Updates on Regulation, Trading, and Market Reforms for the Alternative Investment Community

Real Estate Private Equity Adviser Settles with SEC over Misallocation of Expenses

On August 7, 2020, the SEC issued a Cease-and-Desist Order and imposed sanctions against Rialto Capital Management, LLC (“Rialto”) for violations of the Advisers Act arising out of Rialto’s misallocation of expenses. Rialto serves as the investment adviser to several private funds, as well as two co-investment vehicles.  The limited partnership agreements for each of the Fund and both Co-Investment Vehicles provided that Rialto could be reimbursed by the Funds for certain “third party tasks” including, asset-level due diligence, accounting, valuation and other similar services that are typically performed for funds by outside professionals (“Third-Party Tasks”).  Each Fund had its own Advisory Committee, which under the Fund’s Limited Partnership Agreement is responsible for approving costs and expenses charged to the Funds, including those related to the Third-Party Tasks.  The Third-Party Costs were to be provided by Rialto, “at or below market rate.”  Rialto conducted a market rate analysis in 2012, but failed to obtain any updated information between 2013 and 2017.  In addition, in its annual report to the Advisory Committees, Rialto did not state that Rialto failed to obtain any updated information or perform any analysis supporting its claim that Rialto’s costs were at or below market rates.  In addition, Rialto originally added 11% to the cost of each employee to cover general overhead expenses (the “Overhead Factor”),  However, the cost allocation methodology Rialto used from 2012 through 2017 to calculate the costs for Third Party Costs increased the Overhead Factor from 11% to 25%, which increase was not disclosed.  The SEC also charged Rialto with a failure to adopt and implement written compliance policies and procedures reasonably designed to prevent violations of the Advisers Act and its rules.

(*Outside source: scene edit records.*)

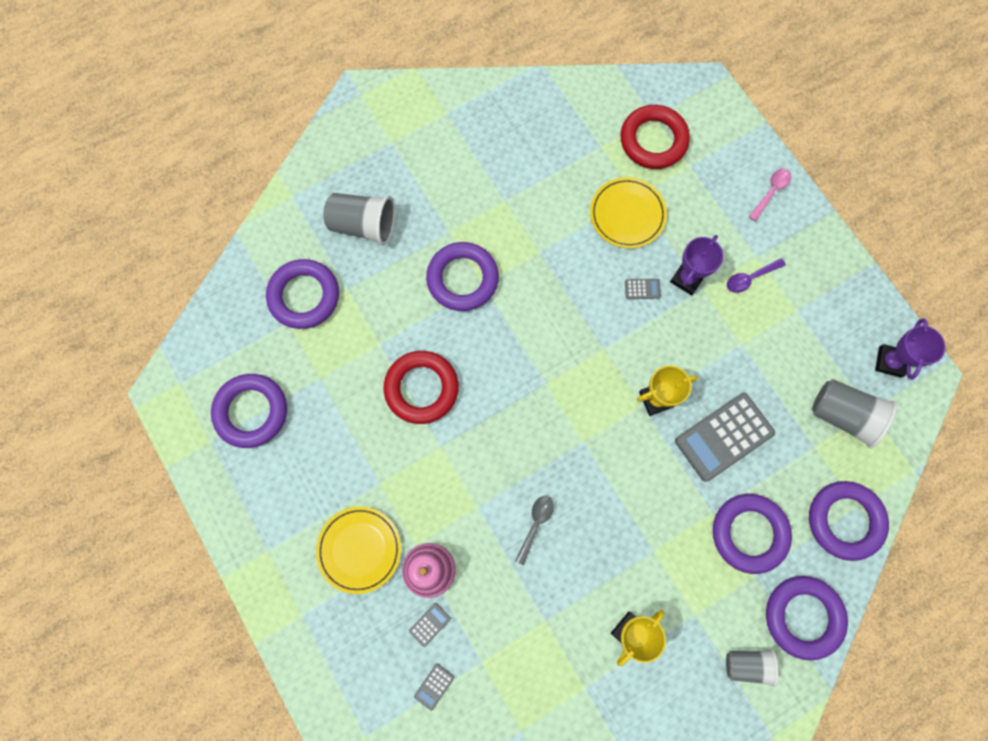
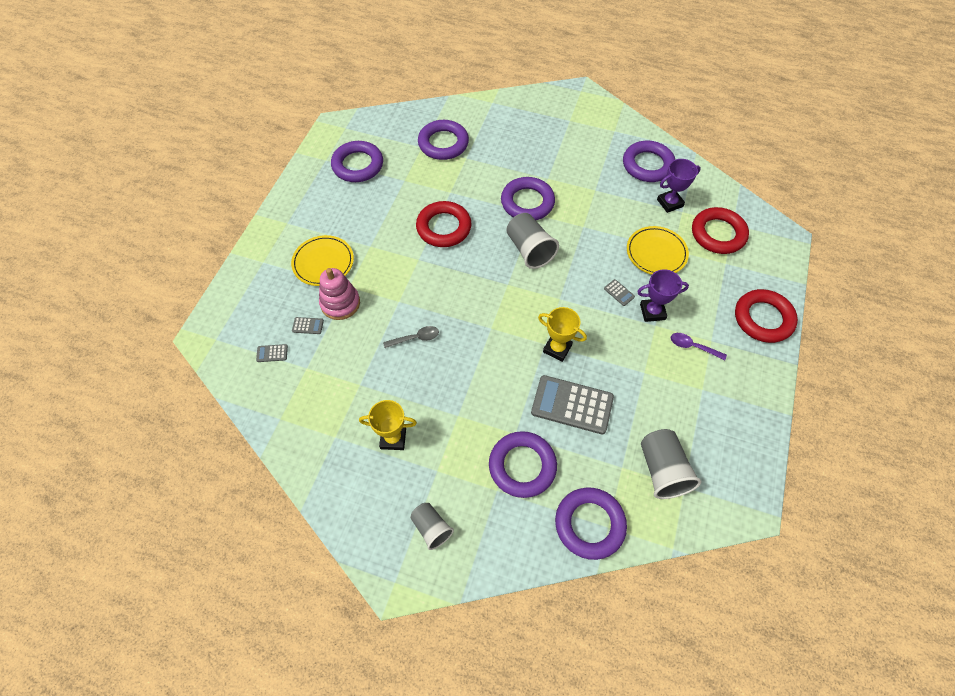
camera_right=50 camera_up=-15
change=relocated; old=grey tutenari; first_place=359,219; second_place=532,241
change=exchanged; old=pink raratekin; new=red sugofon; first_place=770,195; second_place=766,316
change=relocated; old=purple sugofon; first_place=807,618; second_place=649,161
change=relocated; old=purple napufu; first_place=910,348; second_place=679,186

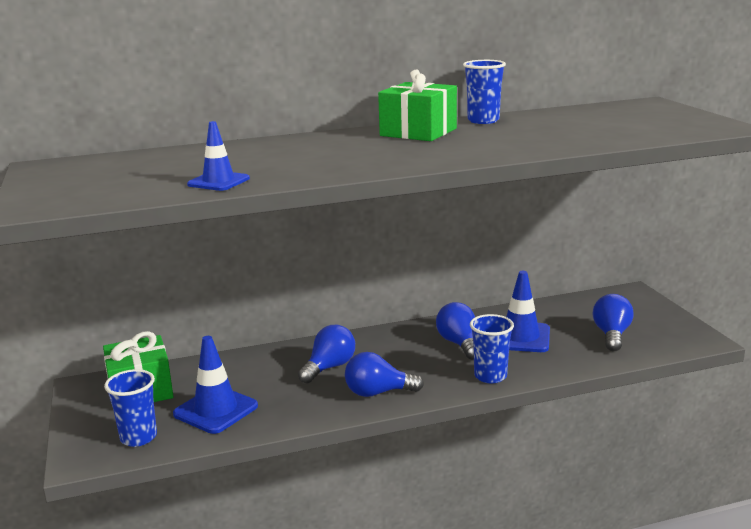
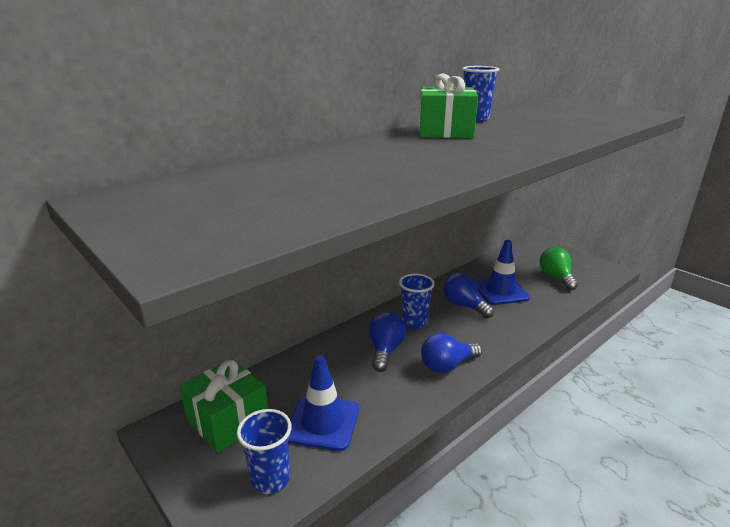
camera_right=-25 camera_up=5
change=missing; old=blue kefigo; first_place=218,156
change=relocated; old=blue tutenari; first_place=492,348; second_place=417,301
change=colour; old=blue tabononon; new=green tabononon; first_place=613,322; second_place=559,268

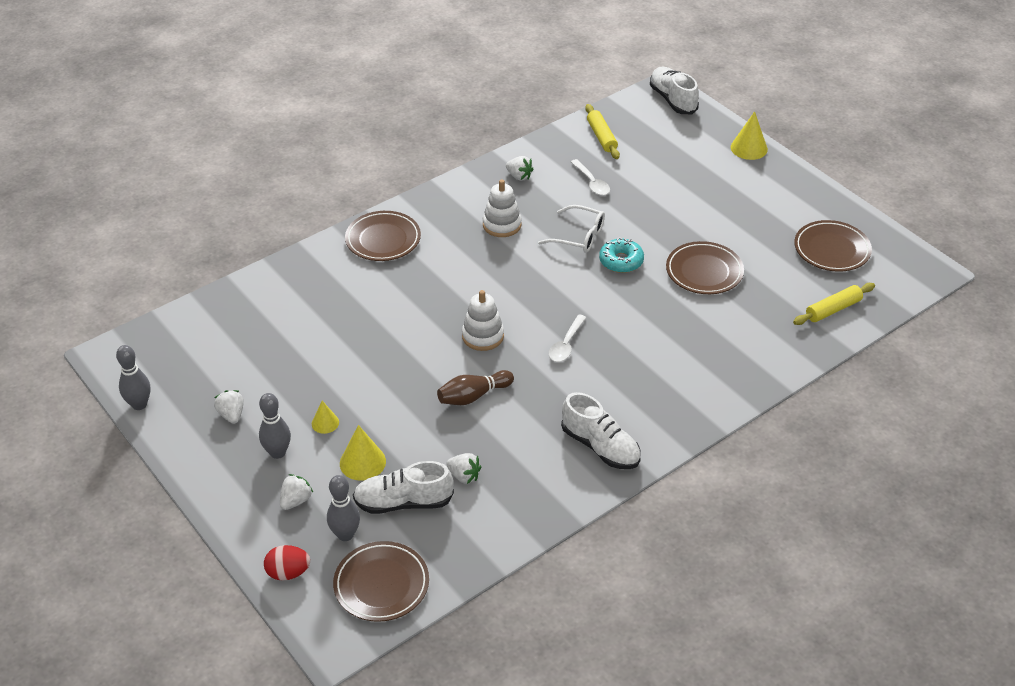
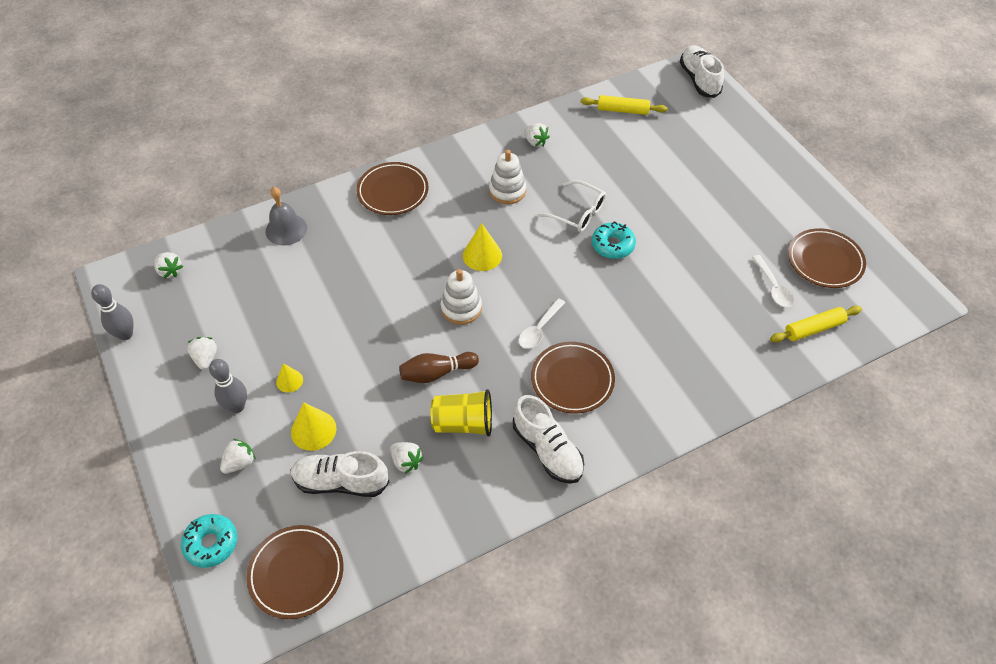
camera_right=10 camera_up=10
change=exchanged; old=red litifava; new=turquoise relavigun; first_place=287,563; second_place=209,541
change=missing; old=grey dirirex; first_place=343,508
change=relocated; old=white raratekin; first_place=590,177; second_place=773,281
change=spun; old=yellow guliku; first_place=602,131; second_place=624,105; degrees=-75
change=relocated; old=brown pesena; first_place=705,267; second_place=573,378
change=relocated; old=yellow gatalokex; first_place=749,135; second_place=482,247
change=appeared; new=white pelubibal; second_place=168,265
change=appeared; new=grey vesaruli; second_place=286,216
change=appeared; new=yellow tutenari; second_place=461,412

This SEC action is line with a number of recent actions that the SEC has taken with respect to misallocation of expenses.  In this matter, we see two expense approaches which real estate sponsors often request:  (1) a provision that certain services will be provided “at or below market rate”; and (2) a methodology of allocating the cost of an employee or employees to the Fund, often with a gross-up for overhead costs.

Both of these can create problems if the Fund manager is not careful.  There are a couple of lessons here I think:  First, a carefully designed compliance program related to expense allocation is crucial.  It should carefully match what is actually said in the PPM.  Second, if the sponsor tells investors that these costs will be provided, “at or below market rate,” ensure that you do a market study on a regular basis.  (My preference is to avoid this statement entirely and just disclose what the fees will be).  Additionally, if a sponsor says it will provide services, “at cost” make sure this is accurate and clearly described if you are grossing up the cost of employees with a portion of overhead expenses.  And of course, if you need LPAC approval, don’t hide any information.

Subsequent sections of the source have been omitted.